The first global audit of threatened species has revealed that 16 species of bird that were on the brink of extinction in the mid-1990s have been saved by determined conservation efforts.
In a stunning illustration of what can be achieved when concerted action is taken by governments and environmental groups, some of the most beautiful and rare types of birdlife have even seen their numbers increase tenfold in a decade.
The majority of the bird species, ranging from the Norfolk Island green parrot to the Mauritius parakeet, had populations of less than 100 in 1994. Most were tipped for imminent extinction. Yet conservationists said the findings showed that, with international co-operation and adequate funding, they halt and even reverse a worldwide decline in bird types. But they also warned that governments around the world are still doing too little to save millions of birds from being lost for ever.

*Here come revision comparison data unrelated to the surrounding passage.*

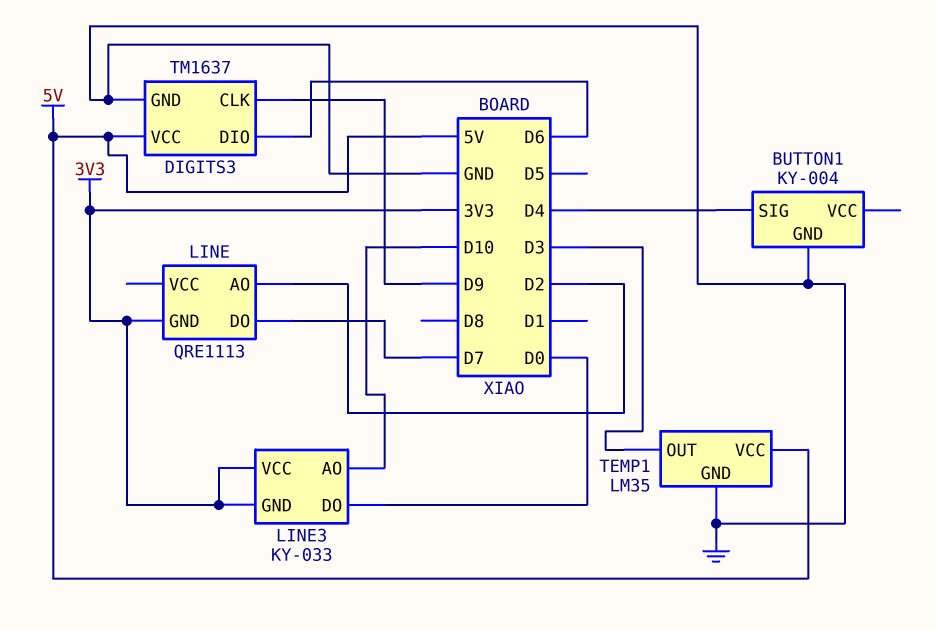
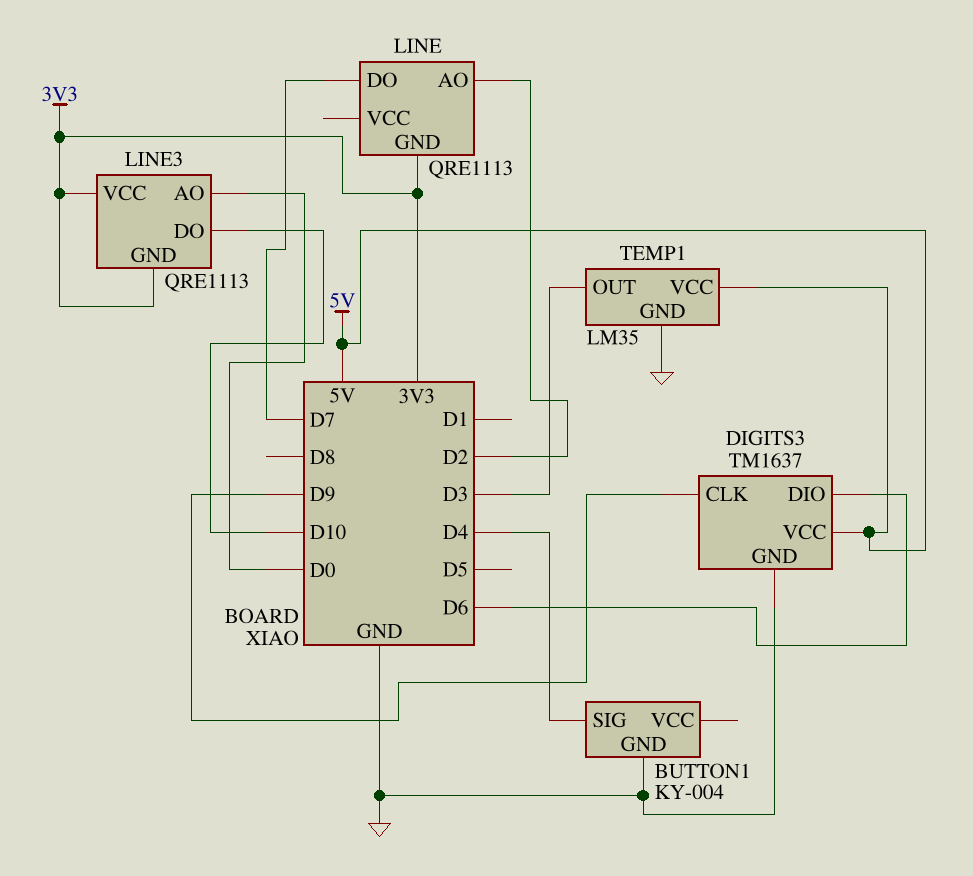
LINE3: KY-033 -> QRE1113
LINE3 pin AO: D10 -> D0
LINE3 pin DO: D0 -> D10

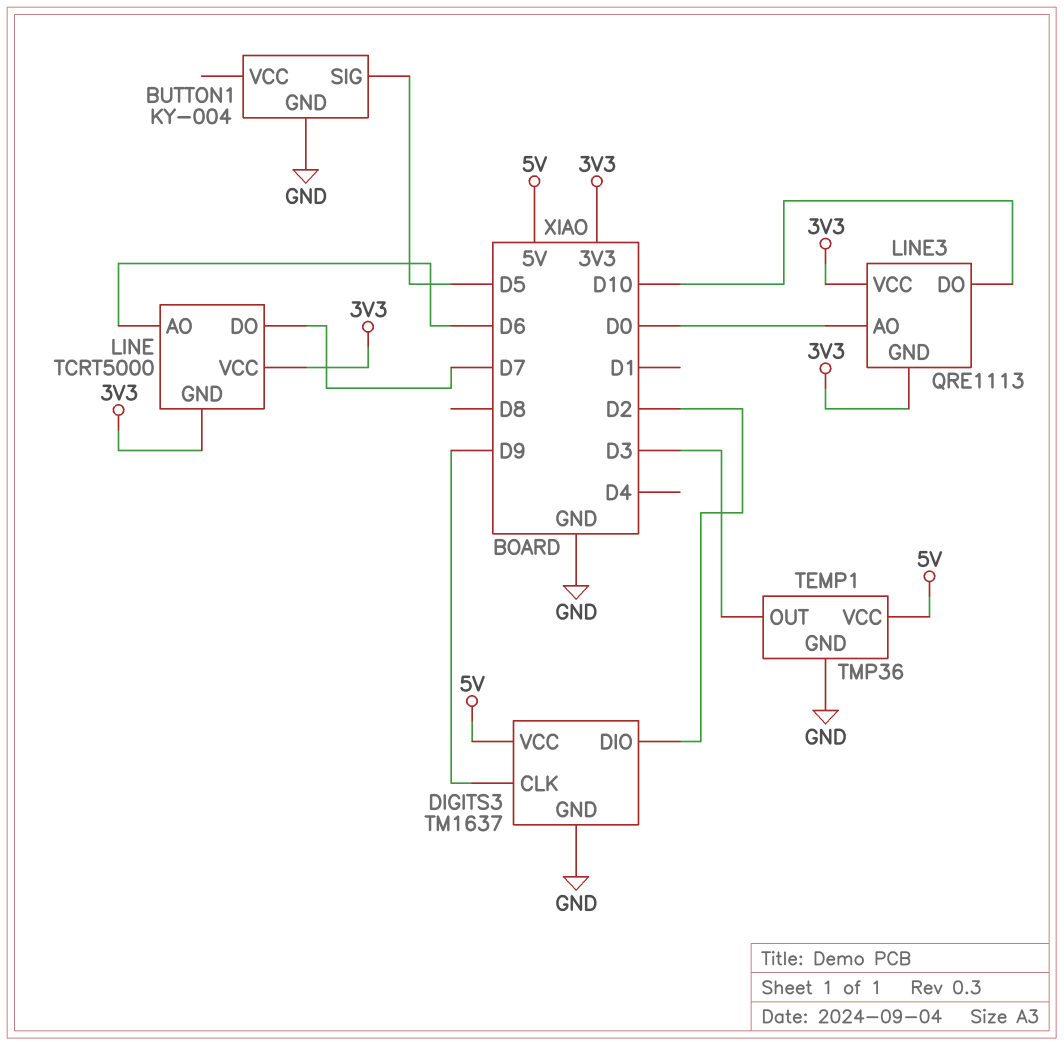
BUTTON1 pin SIG: D4 -> D5
DIGITS3 pin DIO: D6 -> D2
LINE: QRE1113 -> TCRT5000
LINE pin AO: D2 -> D6
LINE pin VCC: none -> 3V3
TEMP1: LM35 -> TMP36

Dr Stuart Butchart, author of the report and an expert with the British-based group BirdLife International, said: "These successes show that preventing extinctions is possible, given political will and concerted action.
"We need to scale up our efforts considerably to prevent wholesale biodiversity loss and many more extinctions in the coming decades."
In his study, published in the journal Oryx, Dr Butchart looked at 27 species of bird that were classed as Critically Endangered - the highest level of extinction threat - in 1994. The birds were being targeted with conservation efforts in the few places where they were still found.
Dr Butchart looked at the threats facing the birds and, using population modelling, estimated that without the conservation projects, 16 of the 27 species would have become extinct by 2004. Instead, the population decline had been reversed, and in some cases numbers are now flourishing.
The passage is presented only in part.